Vicken Cheterian

Trump, Tweets and the Middle East

US President Donald Trump keeps surprising us. He surprised us by becoming the Republican Party presidential candidate; he surprised us by winning the elections; and since he surprises us every single day one way or another by his tweets and decrees from his declarations on China, to the “Muslim ban”, and lashing out on the media. 

But what about the Middle East? Can we already make sense of what he wants to do, and what kind of policy change he will implement?

First, as a candidate he has promised to defeat the “Islamic State” organization or ISIS. During the presidential campaign, Defeating ISIS was going to be his priority. In September 2016, he said: “We are going to convey my top generals and give them a simple instruction. They will have 30 days to submit to the Oval Office a plan for soundly and quickly defeating ISIS. We have no choice.” He also said that in Syria the US policy should not be to bring down the Asad administration, instead to focus on fighting ISIS

Now that Donald Trump has become the “POTUS” (President of the United States), as the tweet goes, what can we say about Trump’s policies so far?

First, Syrian President Bashar al-Asad seems to agree with the 45th President of the US: priority is to fight jihadis. The Syrian President also agreed with Trump in “banning” Syrians from entering the US, by saying: "It's against the terrorists that would infiltrate some of the immigrants to the West. And that happened. It happened in Europe, mainly in Germany (…) I think the aim of Trump is to prevent those people from coming." It was "not against the Syrian people", said Bashar al-Asad, as reported by Reuters (February 16, 2017).

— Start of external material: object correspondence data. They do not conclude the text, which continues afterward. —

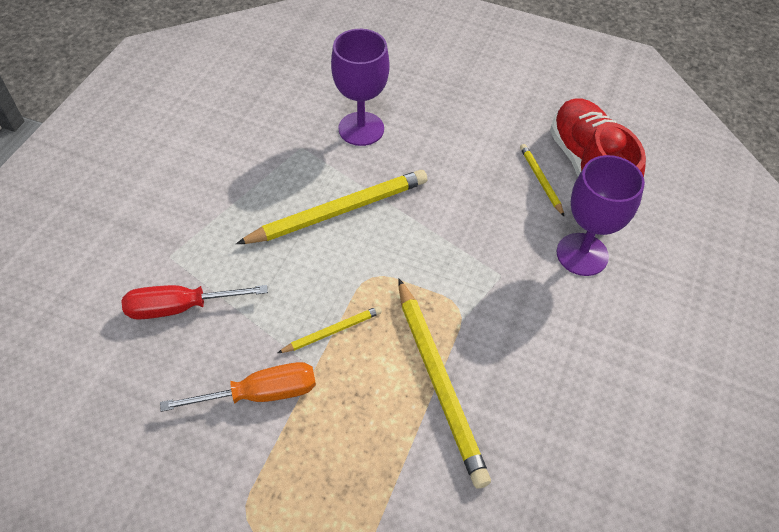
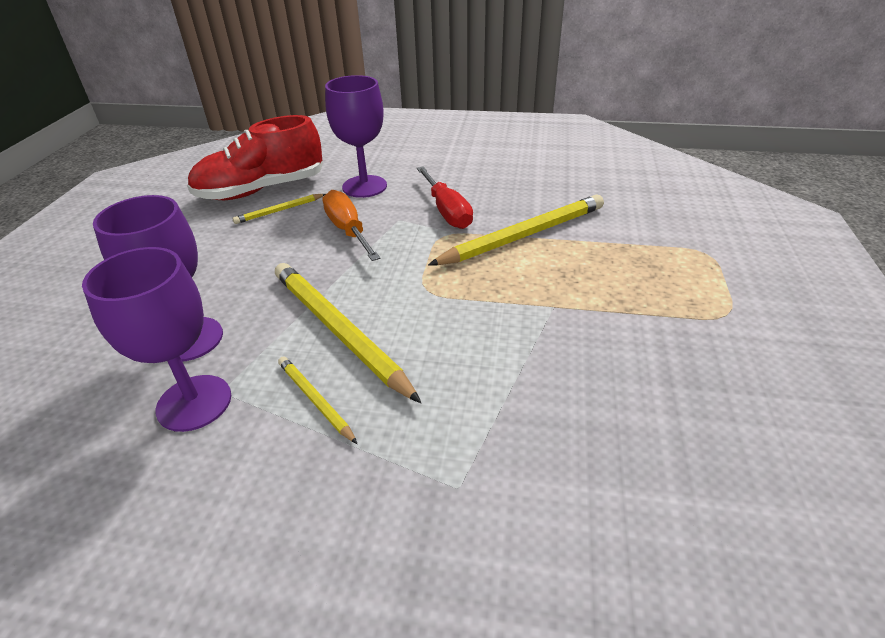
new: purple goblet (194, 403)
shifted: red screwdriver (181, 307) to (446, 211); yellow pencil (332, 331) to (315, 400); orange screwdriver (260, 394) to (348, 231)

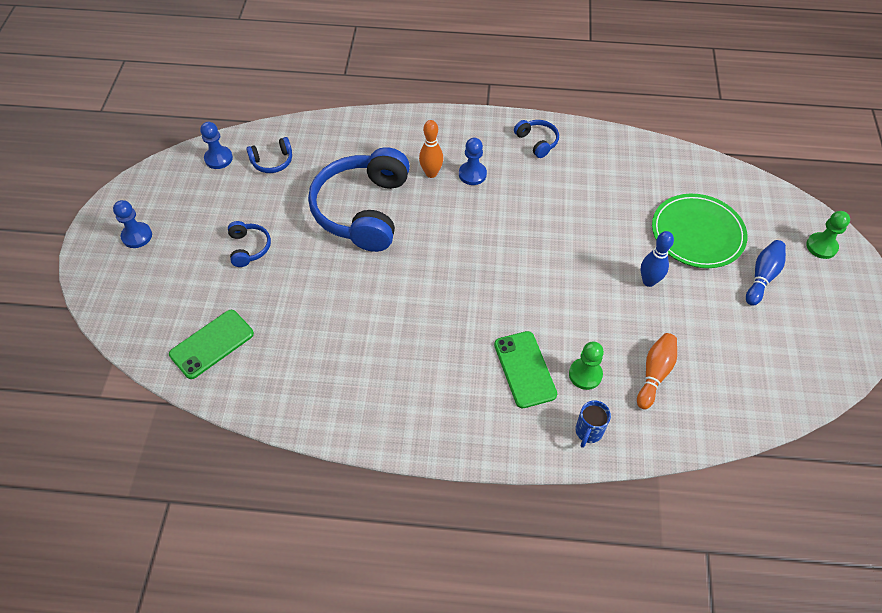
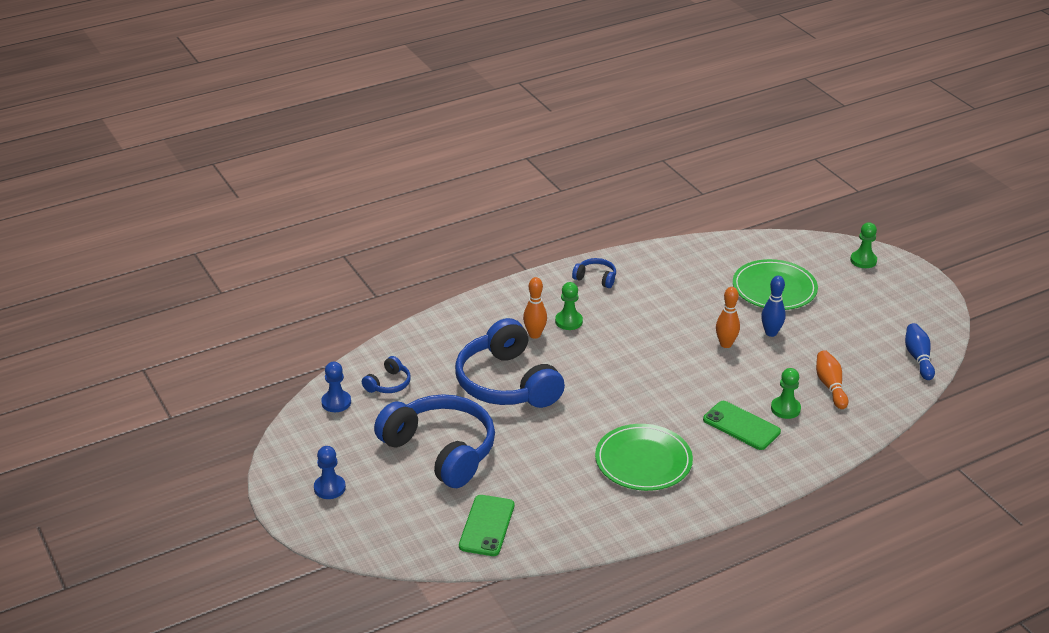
gone: blue mug (588, 432)
new: orange bowling pin (725, 344); green plate (643, 461)
shifted: blue bowling pin (762, 277) to (918, 358)
repainted: blue pawn (472, 174) to green pawn (568, 321)
scaled: blue headphones (249, 248) = (440, 451) x2.32

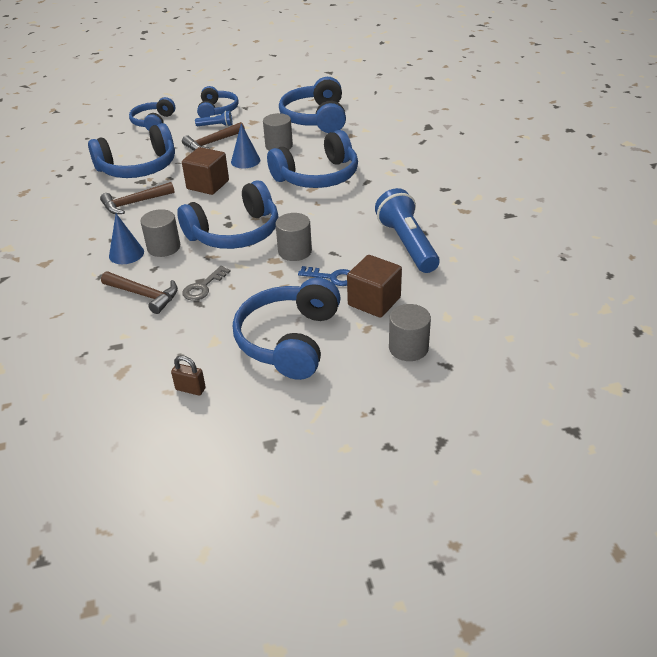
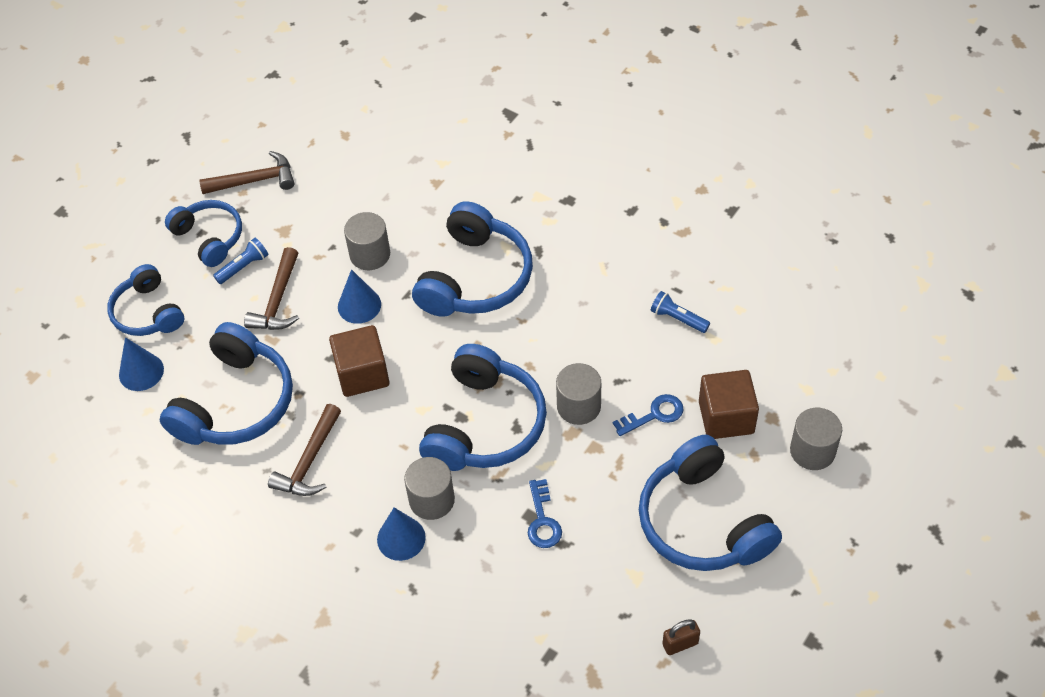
gone: blue headphones (316, 118)
new: blue cone (141, 372)
shifted: brown hammer (144, 295) to (255, 181)
repainted: grey key (203, 287) to blue key (542, 520)
scaled: blue flashlight (407, 244) = (678, 318) x0.47

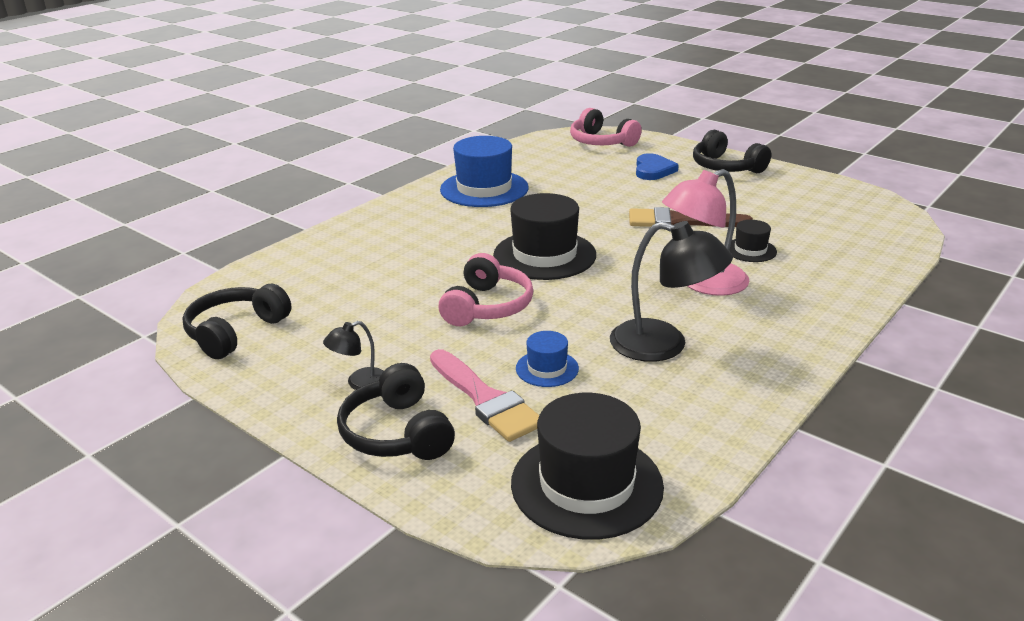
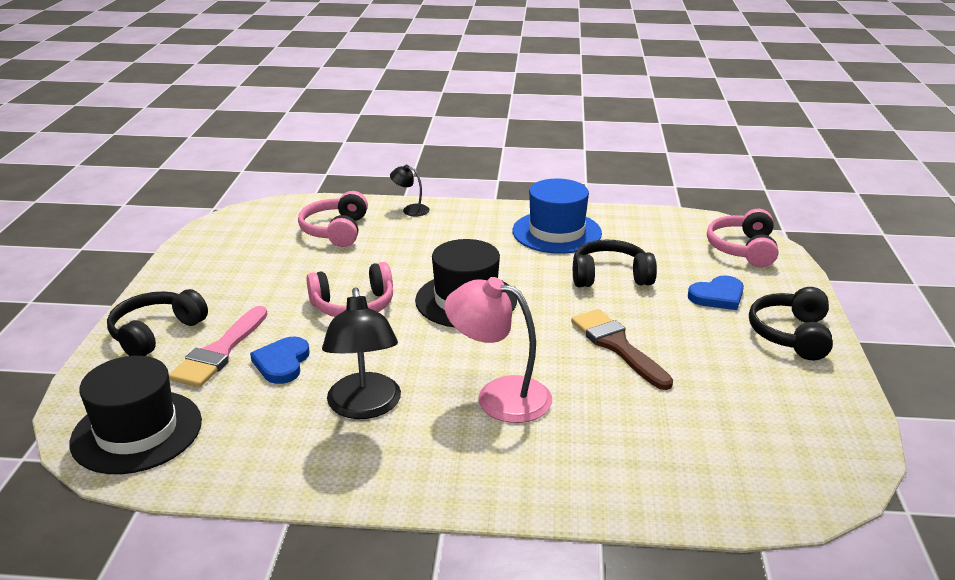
gone: black hat (750, 250)
new: pink headphones (336, 231)
shifted: black headphones (236, 332) to (610, 276); black lamp (359, 383) to (410, 209)
swapped: blue hat (547, 368) to blue heart (282, 363)

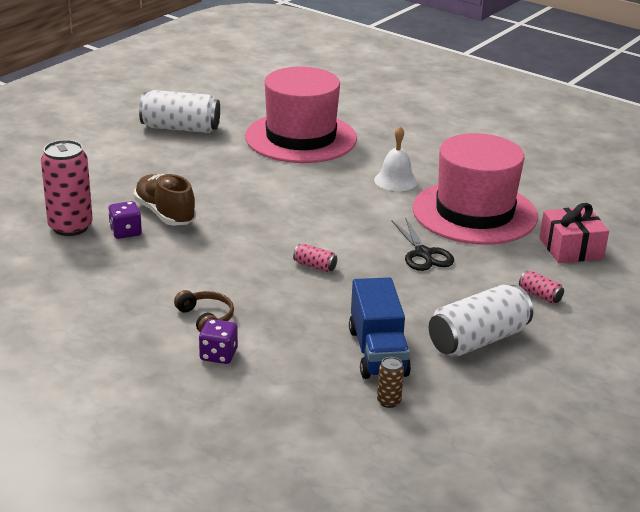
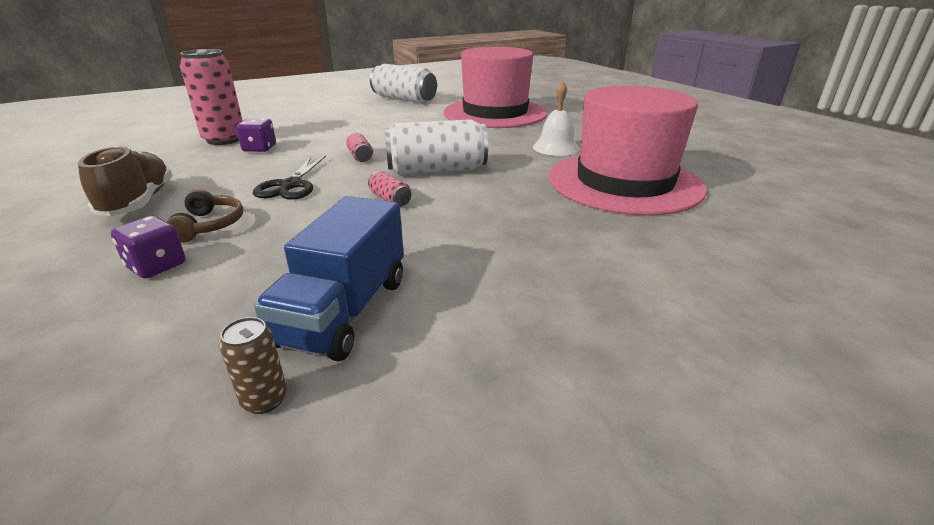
gone: pink gift (571, 248)
shifted: brown shoe (165, 214) to (139, 202); black scissors (423, 254) to (291, 185); pink can (540, 295) to (360, 156); white can (478, 340) to (436, 170)

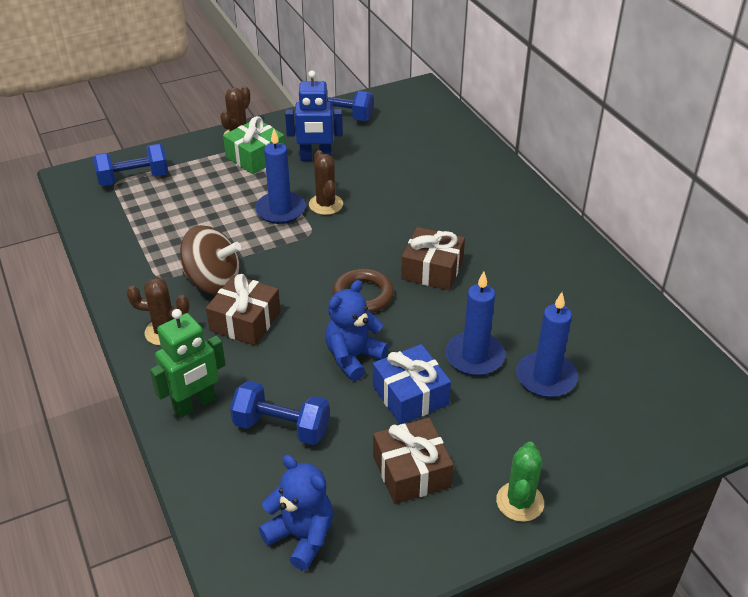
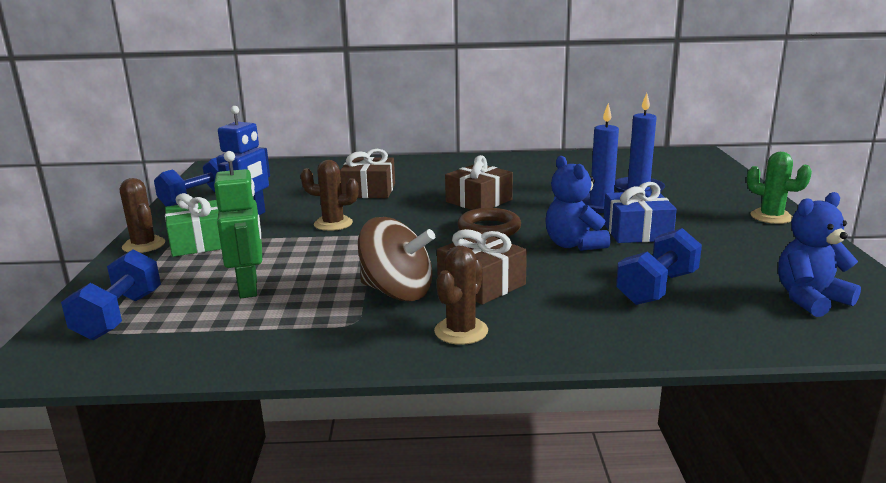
gone: blue candle (280, 210)
shifted: green robot (195, 404) to (249, 288); brown gift (411, 471) to (369, 190)
rotated: brown spinning top (213, 282) = (397, 292) 75 degrees clockwise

Could we conclude that there is a major shift on US Middle Eastern policy? Could there be US cooperation with Russia in fighting against jihadi groups in Syria, and agree to keep the current Baathist regime?

It is too early for such a conclusion. Next to fighting ISIS, the US president also wants to revise the “Iran deal” made by his predecessor, and to fight Iranian influence in the Middle East. The new American administration is also resolved to oppose Iran developing long-range ballistic missiles. Will Trump return to the old anti-Islamic Republic policy that characterized Washington-Teheran relations since 1979? Trump administration renewal of warm contacts with Gulf countries and Turkey might suggest a return to the US policy to the pre-2003 Iraq invasion, where the Islamic Republic of Iran was the American “enemy”, and Turkey and the Gulf the allies.

Such a return back in time is not easy. Iran today is not the Iran of the past. The “nuclear deal” signed during Obama era has freed Iran from the UN sanctions, brought investors back, and revitalized its economy. Iran has strong relations with Russia and Asian powers, and survived decades of US sanctions. US anti-Iranian policies could create major problem for US fight against ISIS, and especially in Iraq. The new US administration could antagonize Iraqi Shiite forces both in the Iraqi government in Baghdad, as well as among the Popular Mobilization Forces, who have strong relations with Tehran.

In case Trump administration will stop collaborating with Iran and its allies, then, how will it fight ISIS, for example in its major bastion in Iraq?

Then, Trump will be left with the Kurds as the only allies with whom to fight against ISIS, and to push them back from the rest of Mosul, Tel Afar, west of Kirkuk and the remaining areas of west Anbar province. 

In case Trump administration relies on Kurdish fighters in Iraq to fight the jihadis, then, what about Syria? In a telephone conversation with Turkish President Recep Tayyip Erdogan on February 8, the two leaders agreed that their forces would jointly take the towns of al-Bab and Raqqa from ISIS. The two sides also discussed the creation of a “safe zone” in northern Syria, an old Turkish demand that had been rejected by Washington during the previous administration. 

Now, since Turkish army started its direct intervention in Syria in August 2016, it first recorded rapid progress as ISIS evacuated the border town Jarablus. In September 2016, Turkish Army supported by Syrian rebels advancing towards al-Bab, a town to the north-east of Aleppo, where they continue to face stiff resistance by the jihadi fighters, and could only take the town after more than five months of fighting. Will the Turkish army be fit to be trusted the Raqqa operation then? The question is a legitimate one from the military perspective; the failure of the Turkish army to occupy al-Bab keeps it at arms length from the three fronts of the Raqqa battle.

This leaves us with the mainly-Kurdish “Syrian Democratic Forces” closely associated with PKK, who are already advancing on Raqqa from the north, from the north-east, and from the west (near al-Tabqa military base). The new US administration announced that it opposes autonomy for the Syrian Kurds, while, at the same time US military collaboration with various Kurdish military formations in Iraq and Syria is continuing as before (at least for now).

US choices in the Middle East are limited. The region is going through a violent process of disintegration, with multitude of foreign interventions in which the US is one among many. Obama understood this. What are the choices of Trump? A last one: he might use American might to bomb the bad guys. But that was also done. Under Obama, Bush and Clinton. The US has launched tons of bombs over the Middle East, Central Asia and Africa. The bad guys did not go away. They have only multiplied.